For many people, June is the best month in the year and it has been for me most of my life. It offers so much to enjoy: abundant fresh vegetables, fishing in the river or creeks, first watermelons when growing conditions were right, swimming at Coleman’s Bridge on the Ohoopee, and mockingbirds singing through the night. Last, but not least, there was no school, even when I was in college and seminary.
In truth, June had its negatives. Where I grew up, tobacco season came with its weekly rounds of hard labor harvesting the tarry leaves. Removing the blooming tops and suckers that emerged at the base of every leaf by hand made “picking days” seem mild, in part because such work usually was afternoon labor. Weeds in cotton patches that somehow had evaded hoes and plows had to be pulled by hand. Still, cooling trips to the swimming hole and supper with plenty of iced tea and succulent sliced tomatoes offset the bad moments.
It was early June in 1953 that I first met Annette. We first dated in September and by June 1955, we were married, had been for six months. We liked the same things and enjoyed doing them together: swimming in the Ohoopee, fresh vegetables (growing, harvesting and eating), homemade ice cream, fishing. She was a skilled “stringer” when anyone was “putting in” tobacco. She liked Nat King Cole’s song about “Lazy, hazy, crazy days of summer,” but knew the words did not fit our world. The good stuff was spiced with plenty of work. We savored all of it, making all of it good.
In his poem, “Ulalume,” Edgar Allen Poe finds himself in “The ghoul-haunted woodland of Weir,” where he comes upon the vault of his beloved Ulalume. There are no ghouls in my woodland of Weir, which increasingly is found in the month of June, but it is haunted by memories of loved ones and recurring sorrow. This June is the worst one yet.
June Elizabeth Williams Edwards was my closest cousin. We were crib mates, classmates and playmates. She and Ronnie were married a month after Annette and I. We shared anniversary celebrations through the decades. She got her name from her birth month, June. This June we did not get to celebrate her birthday. Cancer won its long, hard-fought battle late in May shortly before her 89th birthday. My woodland of Weir is darker now.
Last Sunday was Father’s Day and my children celebrated with me. I love them and am grateful. However, a certain recurring emptiness intrudes. It is an emptiness once filled by my father, gone for nearly a quarter of a century. He was a simple man, but not simple-minded. His hands were gnarled by hard labor and arthritis, but gentle in their caresses of children, grandchildren and great-grandchildren. His character shone with generosity and integrity. He taught by example more than lecture. Momma is gone, too. Their part of my woodland of Weir is dark as it has been for so very long.

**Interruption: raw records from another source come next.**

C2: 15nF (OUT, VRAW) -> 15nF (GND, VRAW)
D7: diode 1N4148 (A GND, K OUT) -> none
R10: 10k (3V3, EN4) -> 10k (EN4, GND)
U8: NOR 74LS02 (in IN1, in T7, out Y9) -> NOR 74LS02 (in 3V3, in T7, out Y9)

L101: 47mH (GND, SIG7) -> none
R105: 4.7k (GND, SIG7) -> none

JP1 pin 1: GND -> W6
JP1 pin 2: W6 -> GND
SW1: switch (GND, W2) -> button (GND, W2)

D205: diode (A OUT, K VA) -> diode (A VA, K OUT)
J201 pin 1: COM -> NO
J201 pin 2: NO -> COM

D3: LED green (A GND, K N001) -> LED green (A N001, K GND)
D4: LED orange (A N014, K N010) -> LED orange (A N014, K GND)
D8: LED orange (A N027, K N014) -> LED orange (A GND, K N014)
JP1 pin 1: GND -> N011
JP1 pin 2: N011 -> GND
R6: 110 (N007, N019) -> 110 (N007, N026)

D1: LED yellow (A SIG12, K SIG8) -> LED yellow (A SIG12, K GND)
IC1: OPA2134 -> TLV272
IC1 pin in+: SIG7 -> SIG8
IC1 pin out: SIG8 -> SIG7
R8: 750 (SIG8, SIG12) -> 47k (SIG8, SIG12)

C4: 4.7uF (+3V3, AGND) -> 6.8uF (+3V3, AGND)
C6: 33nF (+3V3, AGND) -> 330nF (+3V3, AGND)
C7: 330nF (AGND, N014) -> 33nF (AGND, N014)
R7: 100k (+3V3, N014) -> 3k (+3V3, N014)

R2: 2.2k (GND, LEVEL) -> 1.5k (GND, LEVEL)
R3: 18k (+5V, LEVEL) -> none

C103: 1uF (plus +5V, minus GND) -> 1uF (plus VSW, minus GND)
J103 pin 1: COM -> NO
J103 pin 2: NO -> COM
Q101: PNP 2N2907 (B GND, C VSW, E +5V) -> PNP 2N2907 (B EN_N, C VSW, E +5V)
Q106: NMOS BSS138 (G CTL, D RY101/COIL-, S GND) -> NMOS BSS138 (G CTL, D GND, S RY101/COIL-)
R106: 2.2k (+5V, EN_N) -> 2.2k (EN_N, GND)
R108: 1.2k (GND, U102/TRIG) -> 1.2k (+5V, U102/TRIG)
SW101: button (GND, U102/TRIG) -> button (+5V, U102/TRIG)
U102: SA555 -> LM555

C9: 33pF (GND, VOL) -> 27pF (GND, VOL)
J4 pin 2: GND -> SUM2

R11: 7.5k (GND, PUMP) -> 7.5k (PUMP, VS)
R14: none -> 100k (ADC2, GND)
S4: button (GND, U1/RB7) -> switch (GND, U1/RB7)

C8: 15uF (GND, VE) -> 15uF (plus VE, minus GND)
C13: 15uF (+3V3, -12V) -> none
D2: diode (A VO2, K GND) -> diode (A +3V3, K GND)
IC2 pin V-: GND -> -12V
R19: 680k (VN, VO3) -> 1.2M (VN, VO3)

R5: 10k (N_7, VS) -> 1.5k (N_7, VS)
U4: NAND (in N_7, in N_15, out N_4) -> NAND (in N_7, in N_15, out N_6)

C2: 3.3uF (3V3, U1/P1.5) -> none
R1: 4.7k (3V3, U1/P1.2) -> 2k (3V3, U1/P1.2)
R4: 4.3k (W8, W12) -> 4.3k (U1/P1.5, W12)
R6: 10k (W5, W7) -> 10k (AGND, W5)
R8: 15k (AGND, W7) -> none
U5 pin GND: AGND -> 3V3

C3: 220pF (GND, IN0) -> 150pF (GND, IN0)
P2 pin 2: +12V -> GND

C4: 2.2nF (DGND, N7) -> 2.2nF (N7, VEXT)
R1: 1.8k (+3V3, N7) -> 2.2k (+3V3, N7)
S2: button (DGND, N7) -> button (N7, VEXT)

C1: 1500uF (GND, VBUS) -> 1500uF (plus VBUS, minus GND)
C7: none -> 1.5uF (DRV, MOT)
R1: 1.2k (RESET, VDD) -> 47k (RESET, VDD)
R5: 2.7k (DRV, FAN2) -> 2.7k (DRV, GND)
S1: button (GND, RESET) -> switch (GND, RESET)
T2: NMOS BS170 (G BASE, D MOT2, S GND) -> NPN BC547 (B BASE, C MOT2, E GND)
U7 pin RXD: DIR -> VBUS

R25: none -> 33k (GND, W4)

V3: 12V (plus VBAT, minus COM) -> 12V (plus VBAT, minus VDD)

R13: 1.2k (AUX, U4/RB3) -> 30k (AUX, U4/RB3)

Annette died 10 years ago, after struggling for 13 1/2 years with a series of autoimmune disorders. The only medications that provided relief had serious side effects. She did not complain of pain, only that prednisone made her gain weight. Finally, one seized her that did not respond to prednisone. On June 24, 2013, her light went out and so did mine. Woodland became a dismal swamp.
Ten years! If anyone had ever told me that I would live 10 years without Annette, I would not have believed it. Time apart had always been painful, especially the several times when I had to leave her in a hospital in Savannah and drive home with a heavy heart and try to sleep in a bed that was empty except for me. It has been that way for 10 years.
I knew it was coming, this journey through the woodland of Weir to her vault. It is called an “anniversary reaction” and I have them around the dates of several important events in our life together: first date, birthdays (hers, mine, children’s), wedding, her death date and those of my parents. Often, there is a sense of foreboding before the reason comes to mind. This anniversary is harder than most. Is it because I just lost June? Is it because my disability worsened dramatically over the past year? Is it because “10” is a marker in time and life span?
I intend to go through my woodland of Weir Sunday, bearing roses to her vault. She always did like flowers, especially roses.
Roger G. Branch Sr. is professor emeritus of sociology at Georgia Southern University and is a retired pastor.